Linearity assay. To simulate two protein pools with differing extent of phosphorylation, the relative amounts of ovalbumin digested in H₂¹⁸O or H₂¹⁶O was set to 16:1, and a MALDI spectrum was acquired for the T₃₁ phosphopeptide after IMAC selection and elution with alkaline phosphatase. (Inset) The plot of the ratios of the theoretical vs. the experimentally measured areas of the T₃₁ (2,008.8 Da) and the ¹⁸O-labeled T₃₁ (2,012.8 Da).

Figure 4

IMAC phosphopeptide selection from a tryptic digest of GST-NPR1. (A) MALDI-TOF spectrum of phosphopeptides in linear mode. *, Number of phosphates associated with the peptide. White circles mark unspecifically bound peptides. (B) MALDI-TOF spectrum of the phosphopeptides eluted from the IMAC beads in the presence of alkaline phosphatase.
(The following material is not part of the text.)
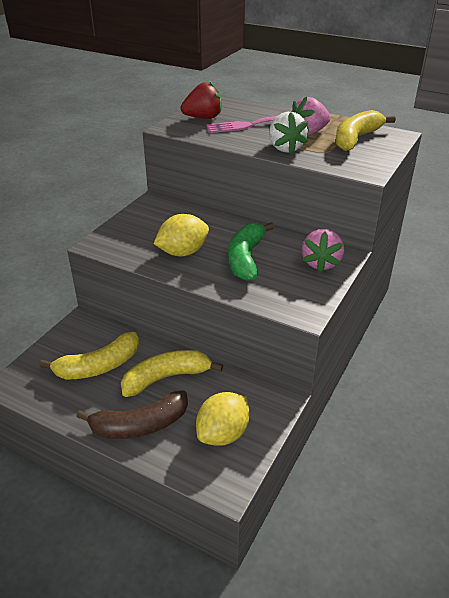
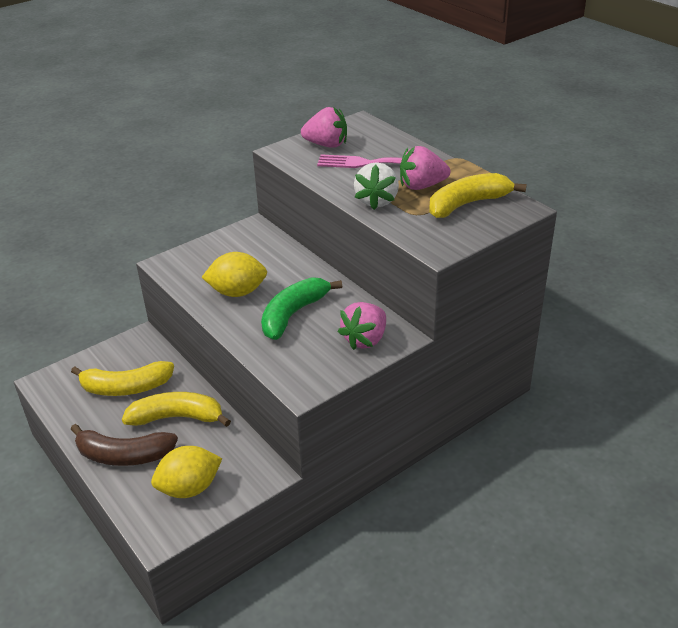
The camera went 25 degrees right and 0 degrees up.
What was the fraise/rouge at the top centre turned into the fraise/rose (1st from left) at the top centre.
The spectrum was acquired in reflector mode. (Inset) Coomassie blue-stained SDS gel of purified GST-NPR1 without (−CIP) or with (+CIP) alkaline phosphatase treatment.

Figure 5

MALDI-TOF spectra of tryptic peptides T₆₈ (A), T_31–32 (B–D), and T₁₀ (E) of GST-NPR1. (A and B) The nonphosphorylated peptide T₆₈ (1,728.3 Da and 1,732.3 Da H₂¹⁶O/H₂¹⁸O digest) and the doubly phosphorylated T_31–32 peptide from untreated cells (1,227.4 Da and 1,231.4 Da H₂¹⁶O/H₂¹⁸O digest) indicate that equal amounts of protein were digested and equal amounts of phosphopeptides were selected. (C and D) T_31–32 phosphopeptide from untreated (1,227.4 Da) and from rapamycin-treated (1,231.4 Da) wild-type cells (C) or from sit4 mutant cells (D). (E) Phosphopeptide T₁₀ from untreated (3,269.4 Da) or rapamycin-treated (3,273.4 Da) wild-type cells. (F) Ratios between the isotope clusters of the T_31–32 (column h), the T₁₀ (column i) peptide from the wild-type strain treated with rapamycin, and the T_31–32 peptide from the sit4 mutant JC28-1B treated with rapamycin (column k) digested in H₂¹⁶O or H₂¹⁸O. Error bars represent the mean of three independent experiments. (G) Coomassie blue-stained SDS gel of GST-NPR1 (labeled with an asterisk) from wild-type cells (JC19-1A, wt, lanes 1 and 2) or sit4 mutant cells (JC28-1B, sit4, lanes 3 and 4), either untreated (−) or treated (+) with 200 nM rapamycin for 15 min.